Hotel Del Sol (click here for address and info) The Marina Need a confidence builder before going after the Fort Knox of hotel pools? HDS has you covered, with a street-accessible, unlocked/unguarded, no-lifeguard, no camera'd, seriously-how-are-there-not-more-homeless-dudes-hanging-here sliver of H20. Really your only obstacle here is where you enter -- in order to skip the manager's office, make sure to duck under the giant archway as you head South on Webster.
Handlery Union Square (click here for address and info) Union Square Because breaking into their majestic, water-filled hideaway is soooooo easy (head down the lobby elevator-adjacent hallway, hang a left at the in-house barber shop, through a probably-should-be-locked swinging glass door, and up the lounge staircase), up the ante by gaining access to the unguarded dry heat sauna (one floor up from the pool, in the NW corner), where you'll find comped towels and a post-steam shower room.
Hotel Nikko (click here for address and info) Union Square Finding this solarium-enclosed, heated lap pool is half the battle. It's in the fifth floor's inner sanctum behind two keycard-required doors -- the first of which you'll see right after you exit the lobby elevator, and the second just after you snag your gratis towel. There's no way around either door (unless you're a pinpoint skydiver), meaning you'll definitely need a keycard, which the easily-winked-at ladies from room service just happen to be 1) carrying, and 2) very generous with when they're shuttling out dirty towels.
Hilton Union Square (click here for address and info) Union Square A heated outdoor pool and jacuzzi await in this mega-chain's three towers.
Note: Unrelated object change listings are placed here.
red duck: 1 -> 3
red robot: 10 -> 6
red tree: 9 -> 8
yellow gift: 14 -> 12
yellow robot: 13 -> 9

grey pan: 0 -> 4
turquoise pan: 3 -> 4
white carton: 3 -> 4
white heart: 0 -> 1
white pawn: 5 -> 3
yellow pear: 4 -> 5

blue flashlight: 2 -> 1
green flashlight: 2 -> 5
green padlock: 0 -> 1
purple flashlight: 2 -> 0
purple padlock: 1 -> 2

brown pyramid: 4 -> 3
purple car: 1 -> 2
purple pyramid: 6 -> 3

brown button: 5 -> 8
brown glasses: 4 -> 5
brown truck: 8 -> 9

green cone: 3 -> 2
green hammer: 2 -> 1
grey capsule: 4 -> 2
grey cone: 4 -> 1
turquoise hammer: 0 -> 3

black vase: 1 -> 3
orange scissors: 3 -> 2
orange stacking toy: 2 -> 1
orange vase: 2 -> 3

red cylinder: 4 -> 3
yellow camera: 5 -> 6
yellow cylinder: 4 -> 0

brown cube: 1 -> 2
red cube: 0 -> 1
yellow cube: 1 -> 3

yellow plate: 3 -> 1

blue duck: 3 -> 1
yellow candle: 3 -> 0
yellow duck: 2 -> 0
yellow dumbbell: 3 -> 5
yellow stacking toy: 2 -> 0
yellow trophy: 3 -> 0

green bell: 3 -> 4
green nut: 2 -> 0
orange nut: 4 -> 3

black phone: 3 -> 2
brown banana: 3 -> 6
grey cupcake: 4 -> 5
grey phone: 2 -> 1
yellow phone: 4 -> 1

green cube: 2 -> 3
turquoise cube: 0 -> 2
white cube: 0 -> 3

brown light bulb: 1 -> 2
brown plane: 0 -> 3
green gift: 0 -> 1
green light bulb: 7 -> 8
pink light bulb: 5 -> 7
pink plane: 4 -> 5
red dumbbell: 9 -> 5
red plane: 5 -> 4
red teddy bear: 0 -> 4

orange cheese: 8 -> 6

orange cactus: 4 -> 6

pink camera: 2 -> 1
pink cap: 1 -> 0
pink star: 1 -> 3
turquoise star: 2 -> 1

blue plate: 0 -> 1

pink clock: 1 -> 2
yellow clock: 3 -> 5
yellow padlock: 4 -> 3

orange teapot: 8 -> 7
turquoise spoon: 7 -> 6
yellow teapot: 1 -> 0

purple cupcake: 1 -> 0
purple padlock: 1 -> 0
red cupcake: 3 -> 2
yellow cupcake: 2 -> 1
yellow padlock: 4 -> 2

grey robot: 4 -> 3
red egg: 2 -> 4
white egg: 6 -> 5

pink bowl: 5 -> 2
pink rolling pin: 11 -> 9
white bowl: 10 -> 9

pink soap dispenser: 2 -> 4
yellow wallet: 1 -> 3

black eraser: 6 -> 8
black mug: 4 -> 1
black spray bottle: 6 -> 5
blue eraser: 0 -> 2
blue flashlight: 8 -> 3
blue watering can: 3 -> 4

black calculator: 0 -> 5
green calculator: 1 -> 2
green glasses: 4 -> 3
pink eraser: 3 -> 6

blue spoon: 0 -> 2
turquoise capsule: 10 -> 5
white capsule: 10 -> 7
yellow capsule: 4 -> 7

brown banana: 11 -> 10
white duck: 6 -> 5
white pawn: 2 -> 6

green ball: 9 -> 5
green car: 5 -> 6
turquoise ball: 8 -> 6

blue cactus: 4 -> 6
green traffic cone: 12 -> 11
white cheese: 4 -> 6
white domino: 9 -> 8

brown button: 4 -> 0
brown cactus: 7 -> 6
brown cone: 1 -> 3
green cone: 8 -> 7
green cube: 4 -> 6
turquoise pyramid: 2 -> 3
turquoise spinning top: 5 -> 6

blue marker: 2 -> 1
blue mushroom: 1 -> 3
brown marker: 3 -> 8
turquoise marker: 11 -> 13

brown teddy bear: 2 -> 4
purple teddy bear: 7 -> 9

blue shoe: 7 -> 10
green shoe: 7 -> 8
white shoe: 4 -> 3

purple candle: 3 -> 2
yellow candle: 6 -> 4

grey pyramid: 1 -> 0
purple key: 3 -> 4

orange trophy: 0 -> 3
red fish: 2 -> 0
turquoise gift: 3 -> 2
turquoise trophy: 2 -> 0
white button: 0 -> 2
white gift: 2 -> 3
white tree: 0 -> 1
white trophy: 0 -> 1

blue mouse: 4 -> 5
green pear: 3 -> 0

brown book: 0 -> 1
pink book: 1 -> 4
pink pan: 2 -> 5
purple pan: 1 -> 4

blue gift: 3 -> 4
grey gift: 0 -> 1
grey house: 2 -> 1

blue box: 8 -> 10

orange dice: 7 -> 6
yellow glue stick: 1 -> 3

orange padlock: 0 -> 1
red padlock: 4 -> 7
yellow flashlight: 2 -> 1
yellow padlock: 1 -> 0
The pool's in the third (though you can get there from a sky-bridge from Tower One, too), and the most direct, least-attention-drawing route is through the Tower 3 garage. There're two elevators that'll take you to the 16th floor and let you skip a stroll through the security camera-heavy lobby, then there's just one keycard door that separates you from ultimate relaxation. Luckily, there're 1,908 rooms at HUS, meaning you won't have to wait long for someone with the goods.
Phoenix Hotel (click here for address and info) Tenderloin You can just walk right into this Andy Warhol-inspired, avant-garde-arted Tenderloin oasis via Chambers. Piece of cake, right? Oh, what's that? They don't open 'til 5pm? Come before then, and there's only one way in and out, and it's guarded by a not not-attractive girl at the reception desk who's more than willing to check the hotel computer to see if your friend "Pedro" who was supposed to meet you at the pool is actually in the guest registry. So to make things easier, here're the top five most-used hotel guest names: James, John, Robert, Michael, and William. That's right, suck it David.